Out in Front: An SVN up for Grabs

November 1, 2009  - By
Image: GPS World

Wednesday evening, September 23, Savannah, Georgia, 5:30 to 7:00 p.m., Session P2b — a date that will live in GPS history. The 400 to 600 of us who were there to witness it will never forget it. The SVN-49 Review Panel.

Unprecedented puts it mildly.

The ION program read: “SVN49 (GPS IIR-M 20) was launched in March of 2009 to support GPS constellation sustainment as well as to bring into use the new third civil signal, the L5. During the early orbit check out of this satellite, out-of-family measurements were observed impacting the legacy GPS L1 and L2 signals. The panel will review the background, current status, issues, and options moving forward with SVN49.”

Col. David Goldstein, chief engineer, GPS Wing, gave a frank and open history and description of the situation. The panelists explained the options under consideration for partial fixes — a complete fix and eradication of the pseudorange error is not possible — and added a few remarks, but were mostly there to answer questions and provide perspective in response to opinions from the floor.

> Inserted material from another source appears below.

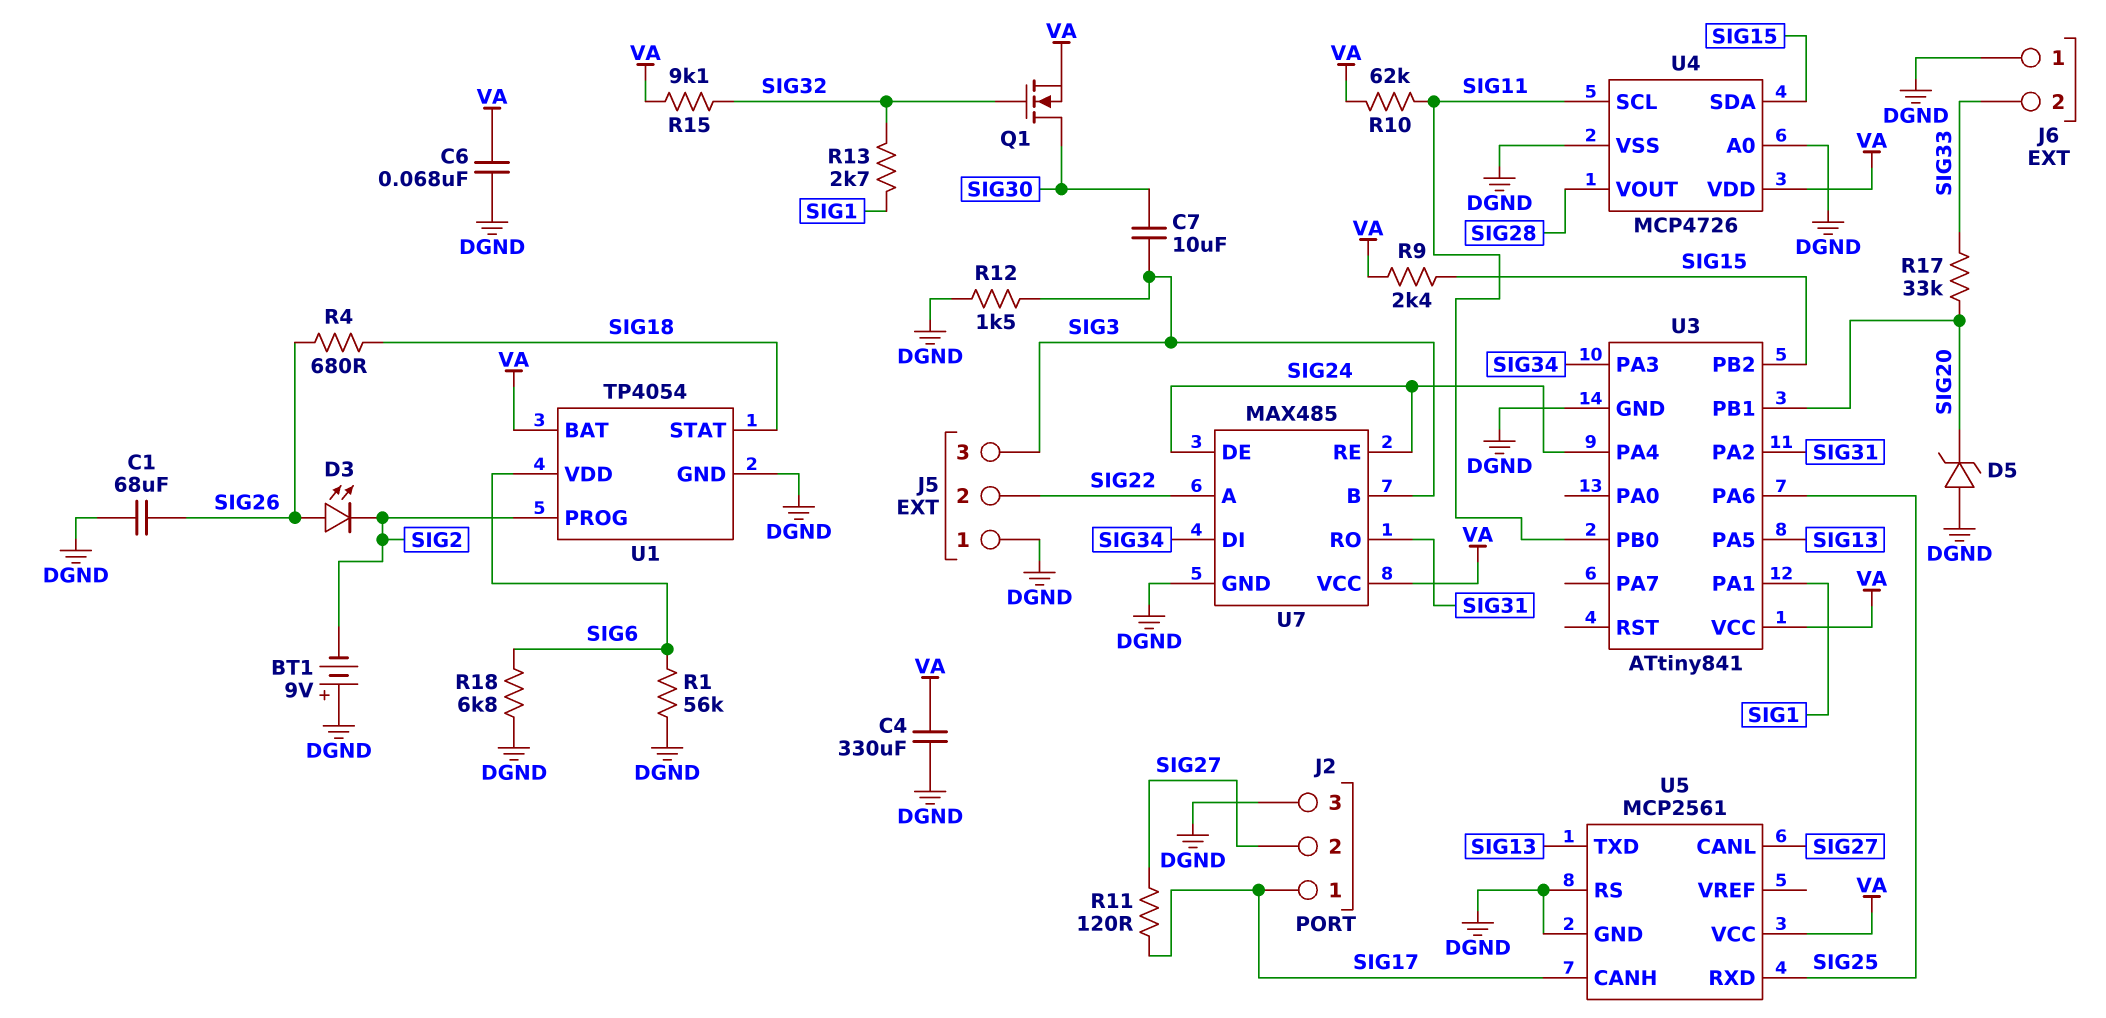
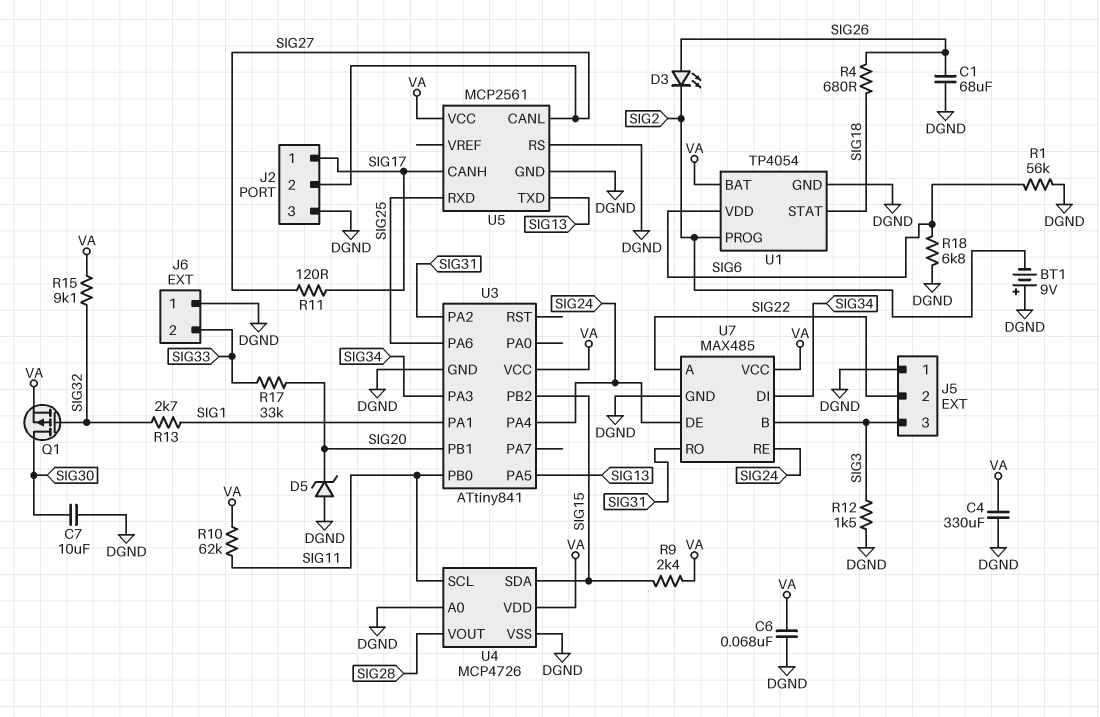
C7: 10uF (SIG3, SIG30) -> 10uF (DGND, SIG30)
Q1: NMOS (G SIG32, D SIG30, S VA) -> PMOS (G SIG32, D SIG30, S VA)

It reminded me — now this is a leap — of a climb I led in days of yore up Mt. Kilimanjaro. Or escorted, really; the Swahili-speaking Tanzanian porters did all the leading. About two days in and a third of the way up, we realized that because of a schedule change we had made earlier for longer safari in the Selous, we didn’t have quite enough time to climb the mountain in the accepted manner and still make it back down for the once-weekly flight out. So over muesli and mangos the next morning in the A-frame hut, I just threw it open to everyone and said, “It’s your trip. What do you want to do?”

Folks said later that in decades of group travel, they’d never seen the like.

Basically, that’s what Col. Goldstein, Col. Madden, and the GPS Wing did. Just threw it open. “It’s your signal. What do you want to do?”

The most likely solution may involve a partial adjustment to the signal, and then setting it useable with the caveat that it will not perform to the same degree of accuracy as other satellites, nor uniformly for all receivers.

Javad Ashjaee of JAVAD GNSS had an interesting suggestion, which basically amounted to what my teenagers sometimes tell me: “Deal.” That is, just turn it on, and away we go. Use the anomaly to study multipath phenomena. Of course, he is in the enviable postion of having, or producing, receivers that can separate out the so-called defined multipath element.

However it pans out, I commend the GPS Wing for taking such an open, public, and when you come right down to it, honest approach. I  heard a bit of grumbling behind the scenes that some protocols were not adhered to in going so public. But you know what? That’s how things get done, as opposed to bogging down under cover.

And that Kili thing. We did make it up the mountain. Some of us. Sick as all getout from the altitude. Glad to come down. But we made it. Same’s gonna happen with this SVN.